Bacillus anthracis cells are large, gram-positive bacilli and
individual cells have square or concave ends. Ovoid, subterminal
endospores that do not cause any significant swelling of the cells
may be observed. The spores appear as unstained areas within the
bacterial cells in GRAM'S STAINed preparation. The organism grows
well on ordinary blood agar within 18 to 24 hours at 35 degrees
Centigrade. The colonies are typically flat and irregular, 4 mm
to 5 mm in diameter and is not hemolytic on sheep blood agar.
Few good data exist on the TREATMENT of inhalation anthrax but
recent animal studies have prompted the Armed Forces Epidemiology
Board to recommend treatment of suspicious clinical symptoms with
a loading dose of ciprofloxacin (1000 mgm) followed by 750 mgm
twice a day, intravenous doxycycline (200 mgm loading dose followed
by 100 mgm two times daily), or other appropriate antibiotics such
as high dose penicillin. If the patient has had pre-exposure
vaccination, an additional booster is recommended during therapy.

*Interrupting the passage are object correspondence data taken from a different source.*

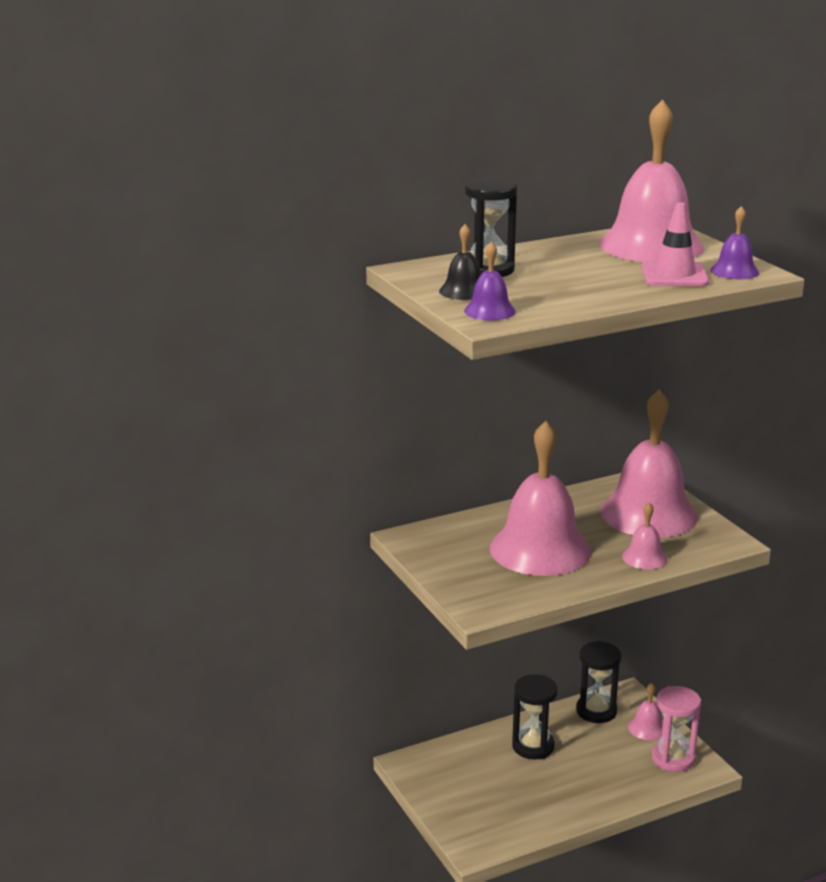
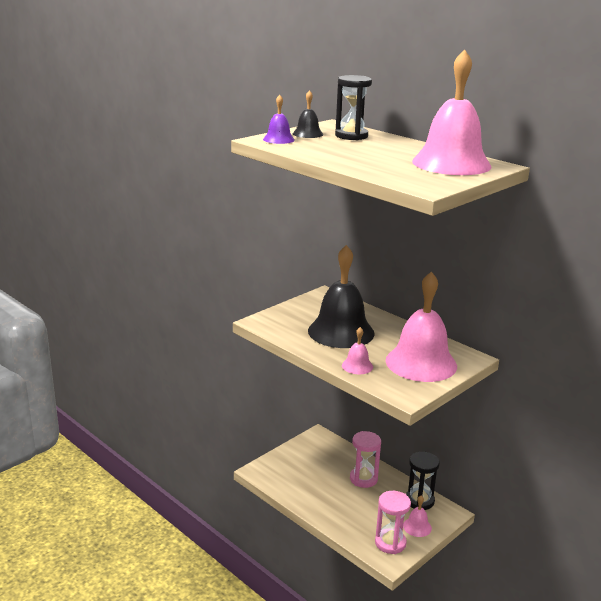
camera: 70 degrees right, 0 degrees up
(533, 746) = (363, 479): black hourglass -> pink hourglass
(540, 549) = (341, 332): pink bell -> black bell
(674, 275) = (392, 170): pink traffic cone -> none
(734, 271) = (422, 182): purple bell -> none

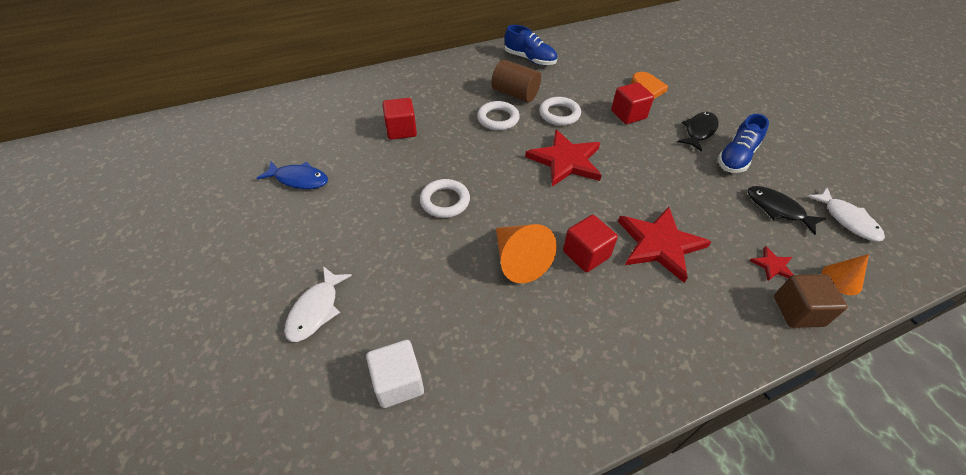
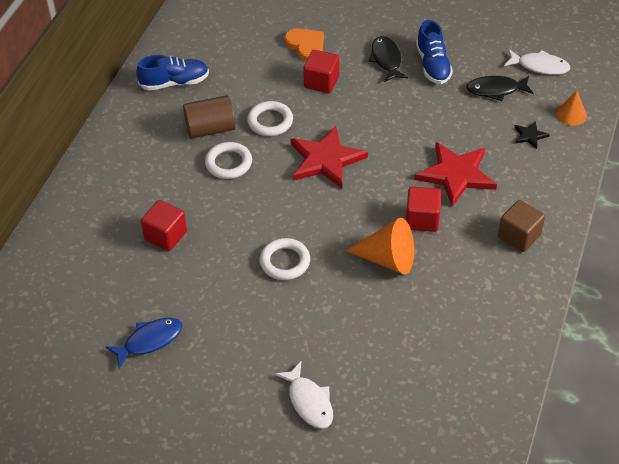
camera: 45 degrees left, 0 degrees up
(398, 382) = (416, 388): white cube -> none
(772, 265) = (530, 136): red star -> black star
(798, 311) = (568, 156): brown cube -> brown cube (519, 236)

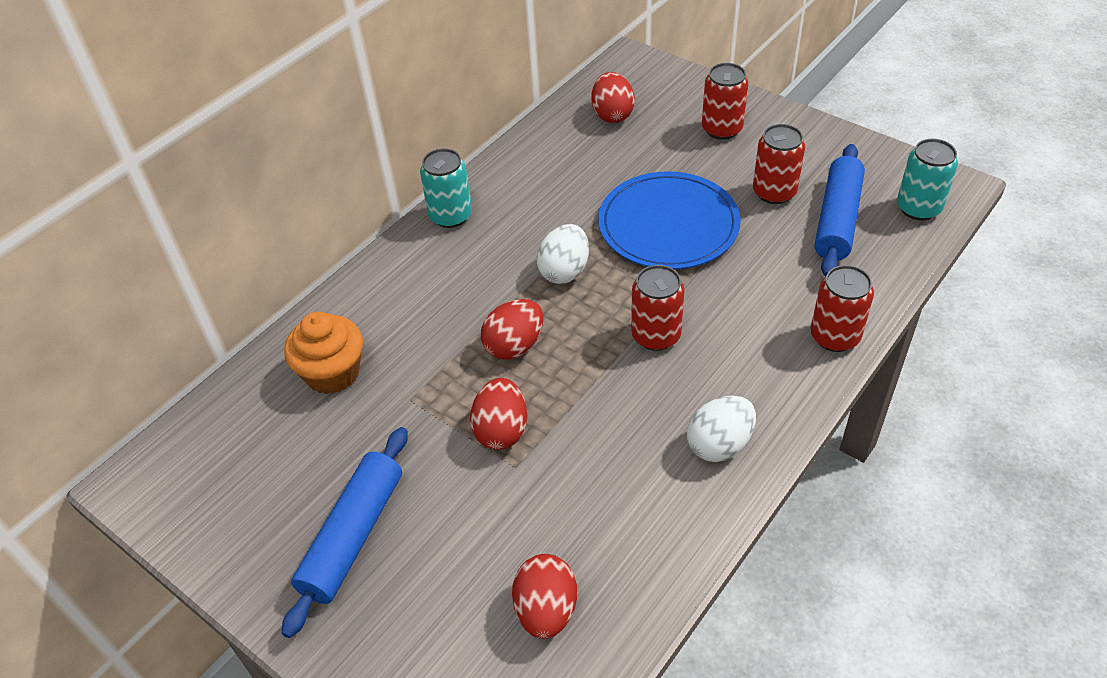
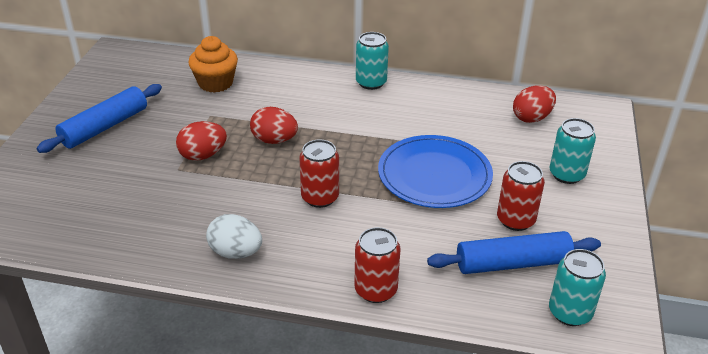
camera: 60 degrees right, 10 degrees down
(353, 536) = (105, 127): blue rolling pin -> blue rolling pin turned 45 degrees counterclockwise
(546, 610) = (76, 211): red egg -> none
(564, 271) = (354, 141): white egg -> none
(722, 129) = (566, 174): red can -> turquoise can

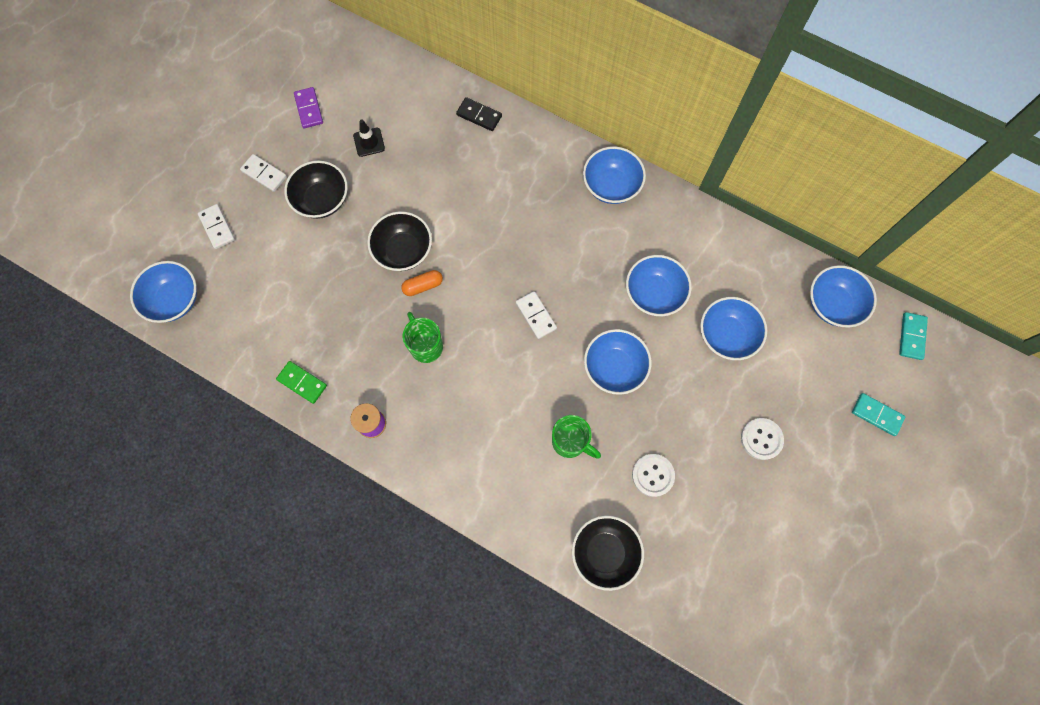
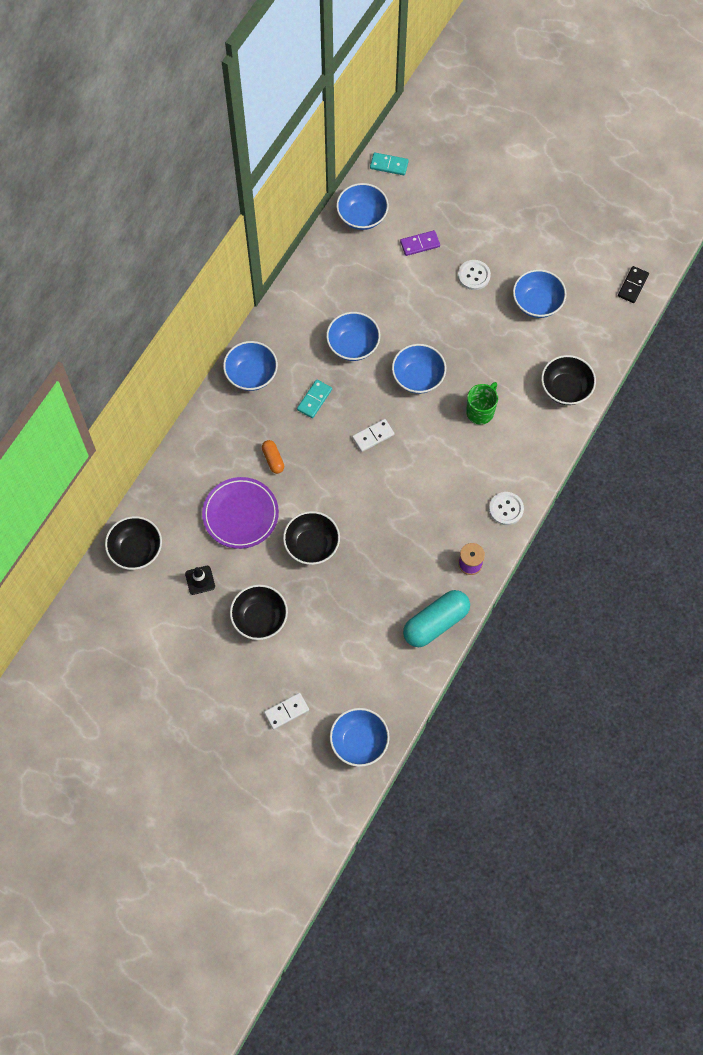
camera: 90 degrees left, 5 degrees down
(264, 174) = (231, 673): white domino -> none
(302, 383) = (435, 623): green domino -> turquoise capsule
(309, 109) = (161, 637): purple domino -> purple domino (420, 244)
(405, 83) = (136, 550): none -> black bowl
(423, 286) = (346, 527): orange capsule -> orange capsule (273, 459)
(425, 346) = (401, 523): green mug -> none
(442, 179) = (240, 514): none -> purple plate
(479, 115) = (175, 484): black domino -> black domino (633, 285)
(653, 475) = (505, 353): white button -> white button (506, 509)
(726, 335) = (389, 294): blue bowl -> blue bowl (537, 303)
(876, 415) = (452, 196): turquoise domino -> turquoise domino (314, 400)

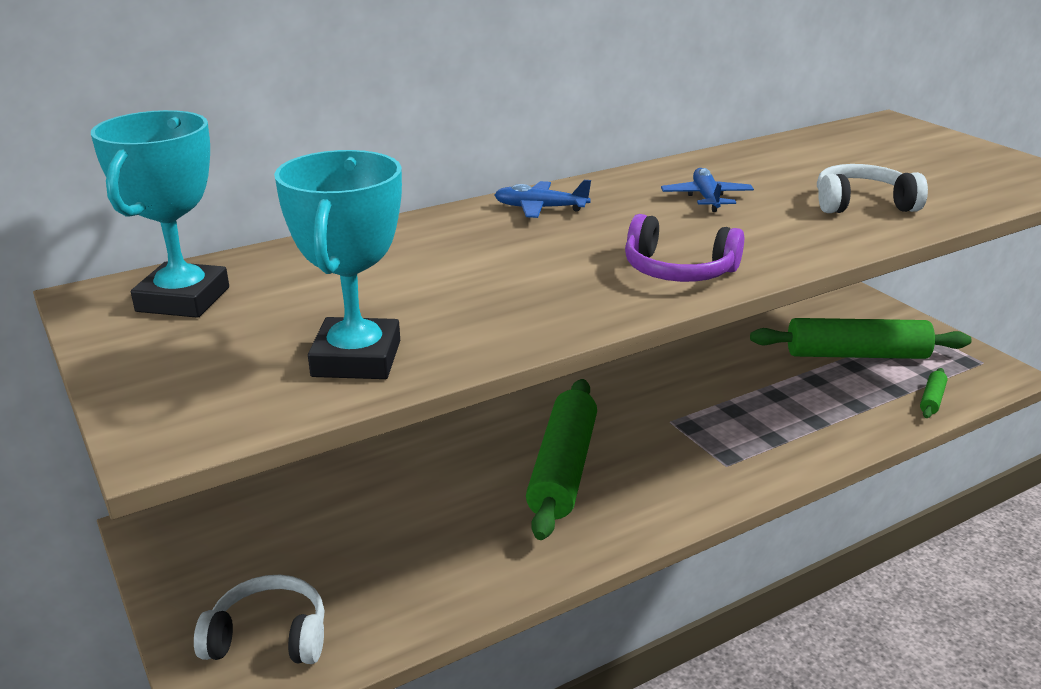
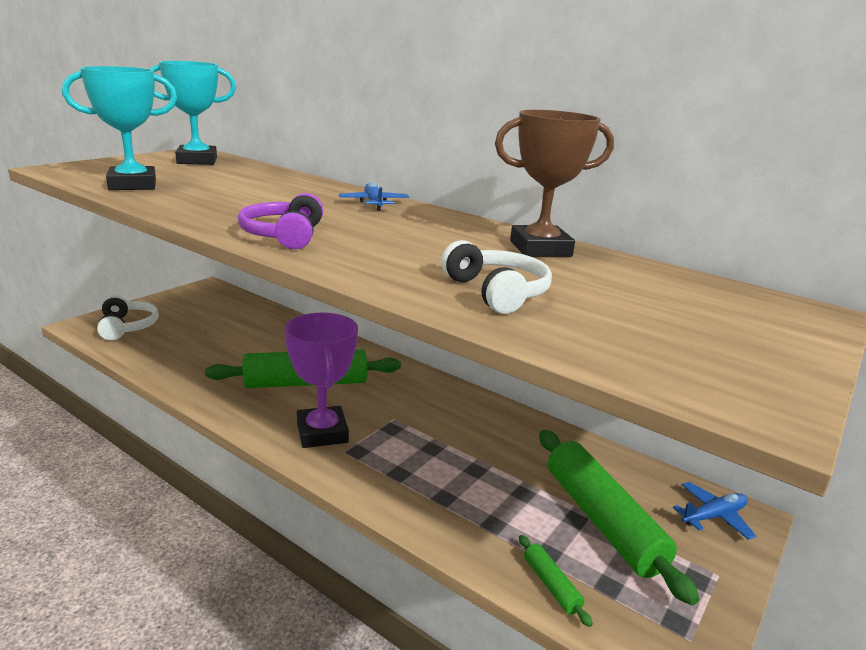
camera: 65 degrees right, 5 degrees down
(685, 474) = (322, 432): none -> purple trophy
(706, 198) = (445, 241): blue plane -> blue plane (713, 516)
(736, 166) = (540, 249): none -> brown trophy
(932, 399) = (551, 585): green rolling pin -> green rolling pin turned 60 degrees clockwise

If no pre-exposure vaccination has occured, initiation of the
vaccination series while on antibiotics is recommended.
The human anthrax VACCINE consists of alum-precipitated
supernatant material from fermentor cultures of toxigenic, non-
encapsulated strains of Bacillus anthracis. The vaccine series is
a two shot series two weeks apart with a booster recommended.